The biggest names in the automotive industry are in hot water at the expense of their suppliers

On Monday, The New York Times published an investigation that revealed some major auto suppliers were at the center of an elaborate fraud scheme that saw them charge automakers up to $200 million to manufacture their products at their facilities in exchange for agreeing to meet certain production timelines.

The paper says that in many cases, the fraudsters had already paid off their suppliers to get those timelines back.

But it also says that the collusion that took place at some of these factories, where some suppliers were given up to two years to produce their products, is what’s keeping some of the biggest names from coming forward.

In some cases, those companies are among the biggest recipients of government subsidies and tax breaks for their equipment.

The report alleges that a few of these companies had already repaid the money to their suppliers, and that some of those companies also offered to make their equipment at their own facilities instead of in the United States.

One of the largest recipients of the subsidies is BMW of America, which in 2015 purchased an advanced vehicle-manufacturing facility in Chattanooga, Tennessee, from a group of companies led by a company called Kresge Automotive.

The Kresgens were supposed to use the facility for the production of a new BMW 3 Series sedan.

But in late 2018, they were caught cheating and moving their production to China, the company said in a statement to The Times.

“We’re deeply disappointed by these allegations and are investigating.

We are not aware of any wrongdoing by the Kresgas,” BMW of North America said.

The automaker’s chief executive, Harald Krueger, confirmed that BMW of the United Kingdom was part of the scam.

“This was a company that had already been involved in the scheme.

We have had discussions with the company about how to deal with this situation and have taken measures to reduce the exposure,” he said in an email to Business Insider.

A spokesperson for Kresgi Automotive said that it was not aware that BMW was a part of a scheme at the time and that it had been working with the government to resolve the matter.

“The Kresgen Automotive Group is a fully compliant and fully licensed automotive manufacturer in compliance with the Automotive Equipment Directive,” the company wrote in an emailed statement.

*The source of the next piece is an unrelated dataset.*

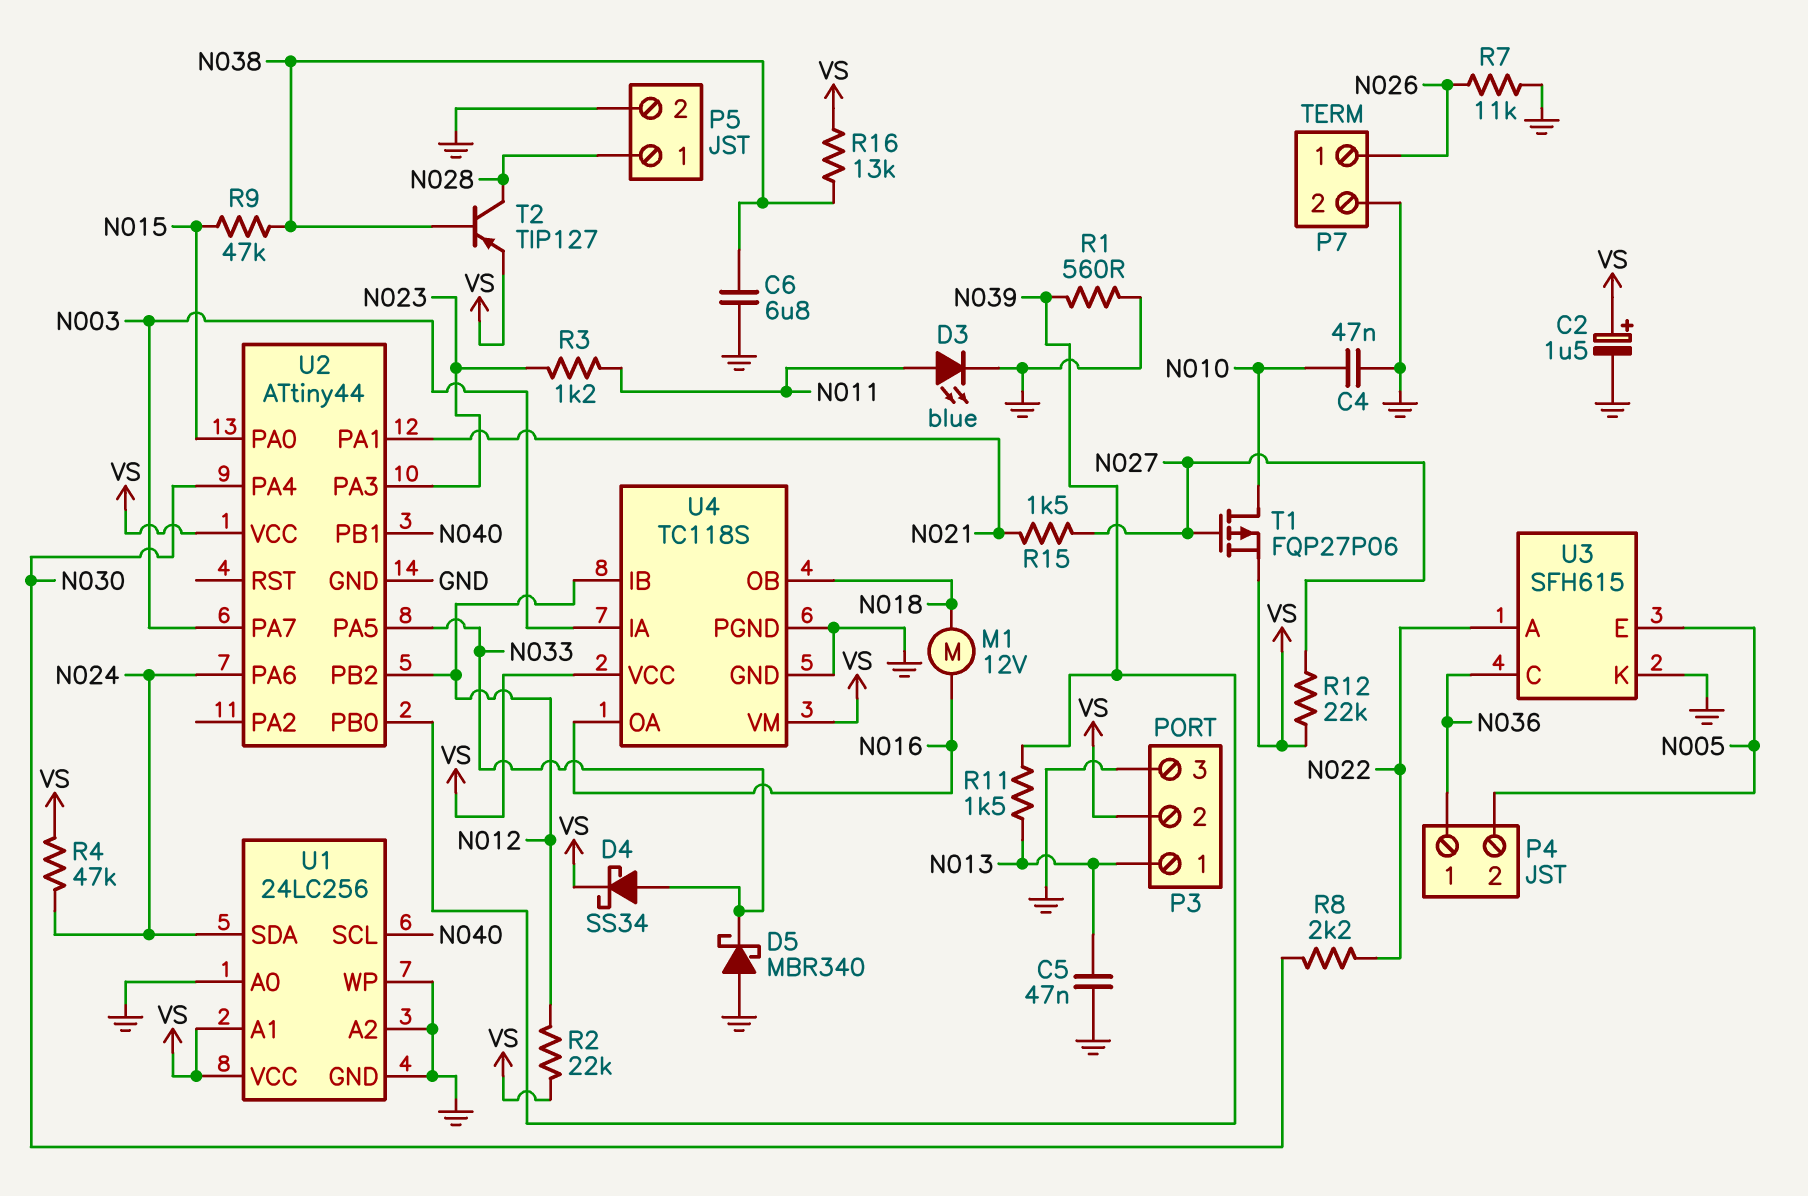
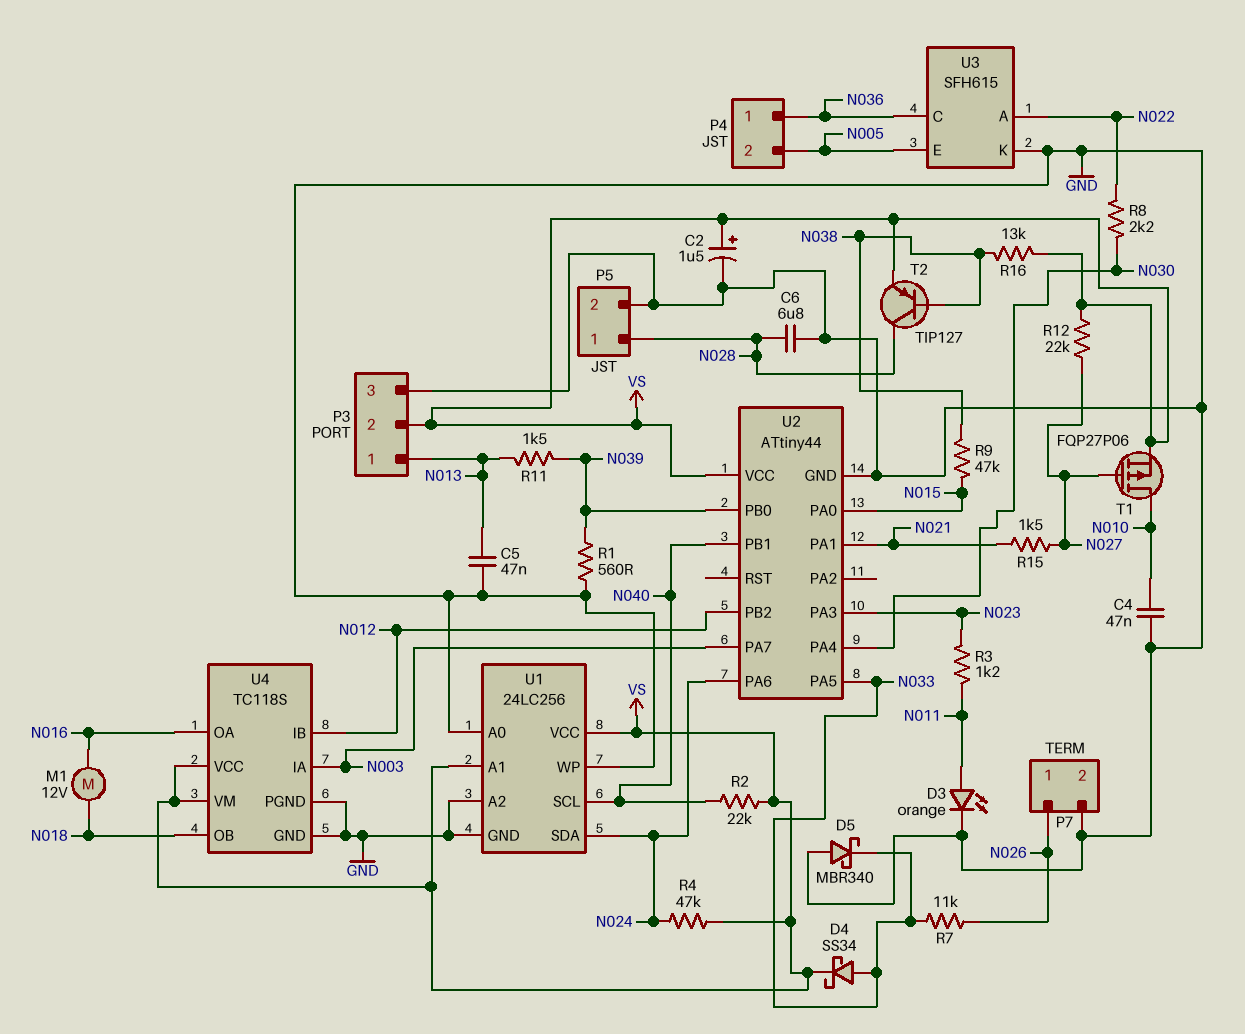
C6: 6.8uF (GND, N038) -> 6.8uF (GND, N028)
D3: LED blue (A N011, K GND) -> LED orange (A N011, K GND)
R2: 22k (N012, VS) -> 22k (N040, VS)
R7: 11k (GND, N026) -> 11k (N026, N033)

The company declined to provide further details.

The story is the latest in a series of allegations against some of America’s largest auto suppliers, many of which have been linked to government subsidies.

In October, The Washington Post published an expose detailing allegations that a company owned by Ford, General Motors and Chrysler used tax incentives to buy cars from a subsidiary of another company.

The firm also has been accused of helping to cover up a scandal involving its supplier, General Motor, which had been found to have improperly sold cars to automakers.

The scandal also has come to light after the New York State Attorney General’s office sued Fiat Chrysler Automobiles to recover $1.9 billion in state and federal subsidies that the automaker had awarded to suppliers of its vehicles.

Fiat Chrysler has not commented on the allegations.